Ok, fine. But on the other hand, many startups do in fact manage a balancing act of chasing several sources of cash, especially in the media space. I guess there wasn't enough social glue to hold the thing together, and too many folks were fighting for the money, which (unstated in Tim's piece) is what the VCs gave the combined company.


Evelyn Rodriguez proves again why she is one of the strongest voices out there in her recap of Blogher:
We are volcanoes. All the maps change. There are new mountains.It's taboo to talk informally, colloquially, conversationally, personally, deeply, humanely in the game called the professsional business world. Especially "not done" in public. Thank you, Jory, Koan, Ronni, and Heather for reminding me yet again of the importance of putting our selves forth as ourselves. Reminding me: I'm an advocate too. Me, I'm not compartmentalizing myself. I'm bringing forth my whole self to business. I'm not checking any part of me at the door. (Here's my coming out post.)
I can only aspire to doing it like Evelyn.


The NY Times digs into the Technorati State Of The Blogosphere report, and can't help but see itself -- mainstream media -- as the biggest confirmation for the importance of the blogosphere. Self-congratulatory dummies.
[from Measuring the Blogosphere - New York Times]Earlier this week, Technorati, a Web site that indexes blogs, released its semiannual "State of the Blogosphere" report. It records a steady, and astonishing, growth. Nearly 80,000 new blogs are created every day, and there are some 14.2 million in existence already, 55 percent of which remain active. Some 900,000 new blog postings are added every day - a steady increase marked by extraordinary spikes in new postings after incidents like the London bombing. The blogosphere - that is, the virtual realm of blogdom as a whole - doubles in size every five and a half months.
[...]
The conventional media - this very newspaper, for instance - have often discussed the growing impact of blogging on the coverage of news. Perhaps the strongest indicator of the importance of blogdom isn't those discussions themselves, but the extent to which media outlets are creating blogs - or bloglike manifestations - of their own.
Hmmm. Alternatively, you could interpret the growing adoption of blogs by mainstream media as an attempt to parrot the form factor of social media -- without actually adopting all of its core, chewy goodness -- because people are defecting, in droves. All those folks blogging are, in general, reading blogs first. And the hours they are spending in a deeply social interaction with like-minded others through blogs is time not spent reading the Daily Blatz.


Get Real contributor Arieanna Foley was videoblogged by JD Lasica, speaking on the issue of the legal status (if any) of bloggers. I favor the term "artisan journalism" rather than citizen journalism, for exactly the reasons she touches upon: my writing is not necessarily a manifestation of my politics or citizenship. But it is very different than industrial journalism. [JD also describes his rig and workflow for videoblogging in this post.]

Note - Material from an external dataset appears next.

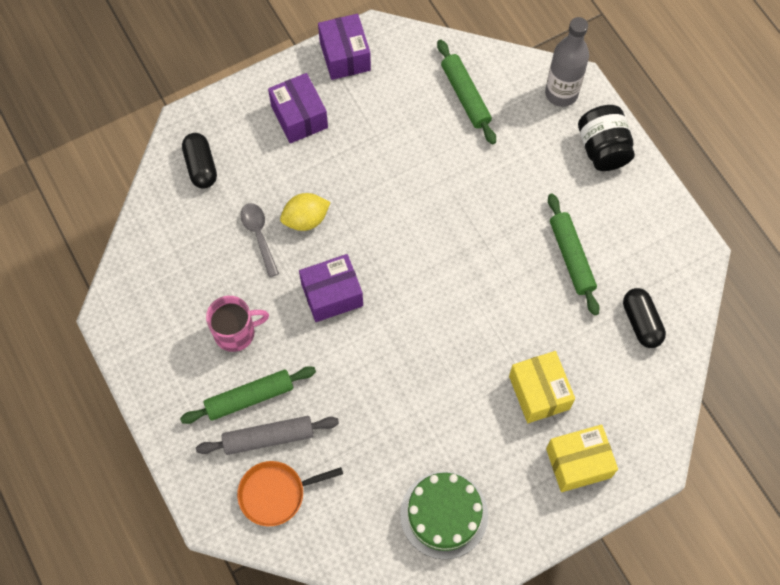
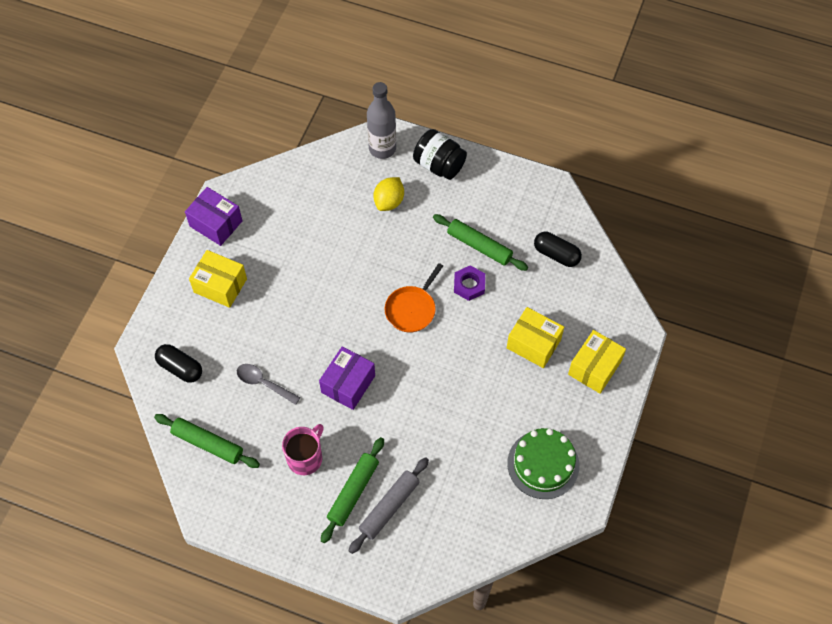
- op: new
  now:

B.L. Ochman wrings her hands about misquoted in Businessweek. She told a client at iFullfill to 'do something controversial' as a way to gain blog traffic, which Stephen Baker interpreted as "create a scandal." Stephen has corrected his story, and Ochman is unlikely to be harmed by this, but the exercise is almost self-defining. Ochman is likely getting big traffic from this "imbloglio" even if she never intended it that way.
Drawing a line -- making clear what your beliefs are, and what you stand for -- will often lead to public debate (like my battle with Marc Canter over the Marquiism issue, last winter). That may attract attention to a blog, at least to the degree that people care about the issue behind the controversy. But creating a controversy for the sake of becoming more well-known is shady. Even if the issue is important, the instigator is motivated purely by self-interest, and I have an almost mystical belief in the blogosphere's ability to sniff out such folks, and to ultimately reject them.


Tom Coates makes the case that blogging is changing the conference experience. "The whole weblogging culture has - in my opinion - pretty dramatically changed the conference dynamic. Now it's not good enough for someone to stand up and talk about the same thing that they've been thinking about or doing for the last six months. Many of the audience will be more than familiar with the subject already. They're going to be looking for novelty."

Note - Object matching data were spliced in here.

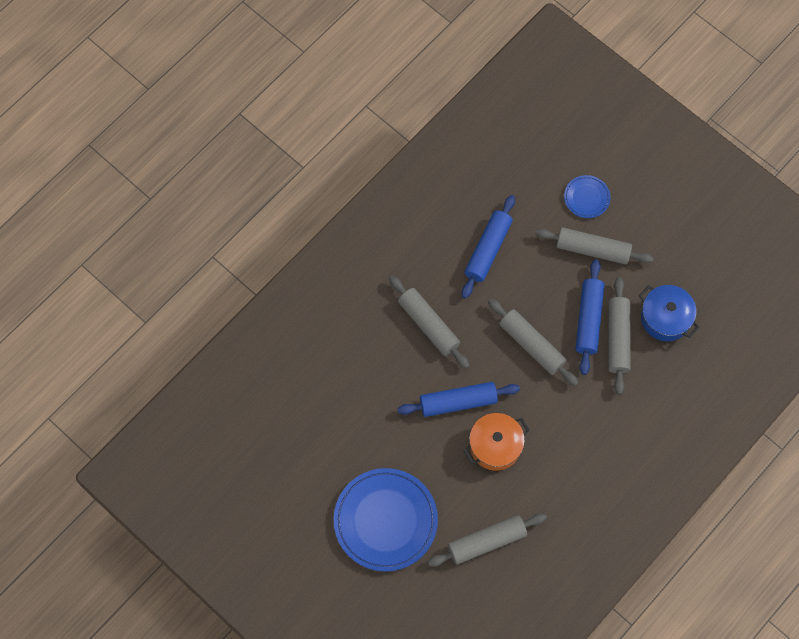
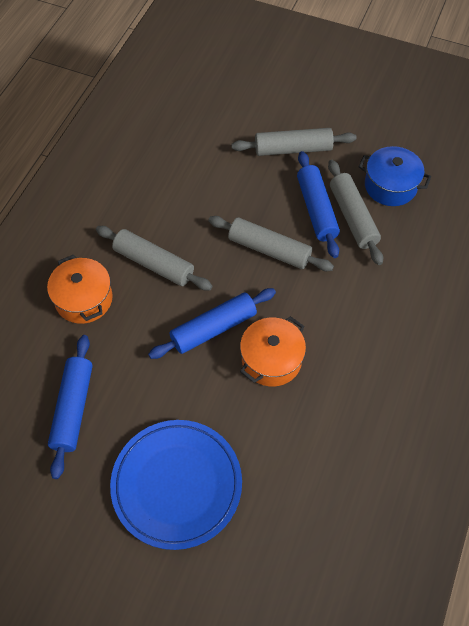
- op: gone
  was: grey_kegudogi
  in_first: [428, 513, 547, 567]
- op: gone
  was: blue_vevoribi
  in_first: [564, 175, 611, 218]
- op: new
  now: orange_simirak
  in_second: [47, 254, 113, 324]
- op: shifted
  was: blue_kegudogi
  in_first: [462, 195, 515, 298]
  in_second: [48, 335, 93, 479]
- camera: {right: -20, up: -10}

Rafat Ali was obviously rubbed the wrong way by Emily Bell's conclusions about the MySpace acquisition by Murdoch & Co:
Emily Bell, the editor-in-chief of Guardian Online, writes a piece on Rupert' Murdoch's "renewed interest" in online, and how MySpace acquisition is something which may not work out for the company. Which, in itself, is a fair opinion and argument to be made. But then, this: "In a company which has reinvented everything from the tabloid newspaper to the television establishment, heading to the shops for online expertise makes News Corp and Murdoch seem less like visionaries and more like spectators." Here she makes the classic journalistic mistake: laziness. And not seeing it in the bigger context. What's so hard to understand in an acquisition? It is what it is...in the evolution of an industry, that's what bigger player always do: they buy. That's what Murdoch is doing here. Take it from me: everybody and their mother in law wanted to buy MySpace. If you would have used it, and spent some time combing through the dynamic working there, you would have been amazed. The buyout price reflects that glamor element, not the best thing, but understandable. Just because AOL-TW merger went in a mess doesn't mean everything else will. And just because there are 20 stories talking about the death of media conglomerate, doesn't mean the conglomeration will end.
I think Rafat goes over the top to suggest the the "classic journalistic mistake" is laziness, or that laziness motivates her perspective on this development. (I have always maintained that the class journalistic mistake is the myth of objectivity, but that's another story.)
The price involved makes this seem AOL/Time-Warner scale bubblicious, and Bell's initial comment about " the impossibility of assessing the value of new media acquisitions to old media companies" demonstrate her willingness to believe in the wild and wonderful Web 2.0 future that the MySpace buy must be part of.
But at the core of her argument, Bell seems to be suggesting that Murdoch just can't get there from here:
All of the truly successful web businesses which Murdoch seeks to emulate - at least in terms of revenues and reach - Google, Yahoo!, Amazon, MSN - do not have pioneering vision bolted on to them but embedded in the heart of their corporate culture. The mess of AOL and Time Warner has proved one thing - that integrating online and offline can take a decade, millions of dollars, and still leave you with two distinct businesses that have barely budged an inch.[...]
One would have to question whether it is really so late in the game that half a billion dollars is better spent on a purchase rather than given to the sharp minds at Fox or even Sky (the most technologically advanced of all Murdoch's mainstream businesses), to see if they can hit the golden jackpot of successfully spinning a strong offline media culture into a vibrant online manifestation.
While the AOL/Time-Warner mishugas is a cautionary tale for any media move into online, the analogy fails: AOL purchased TimeWarner, not the other way around. And AOL was no hotbed of innovation, stifled by the broadcast media types: it was offtrack, denying the Internet, and playing a bad game of catch-up since the first release of Mosiac.
I agree with Rafat's perception that many, many media companies would have loved to buy MySpace. More importantly, this is just the start of the socialization of all media experience, and ultimately, all ecommerce. That is what is being lost in this discussion.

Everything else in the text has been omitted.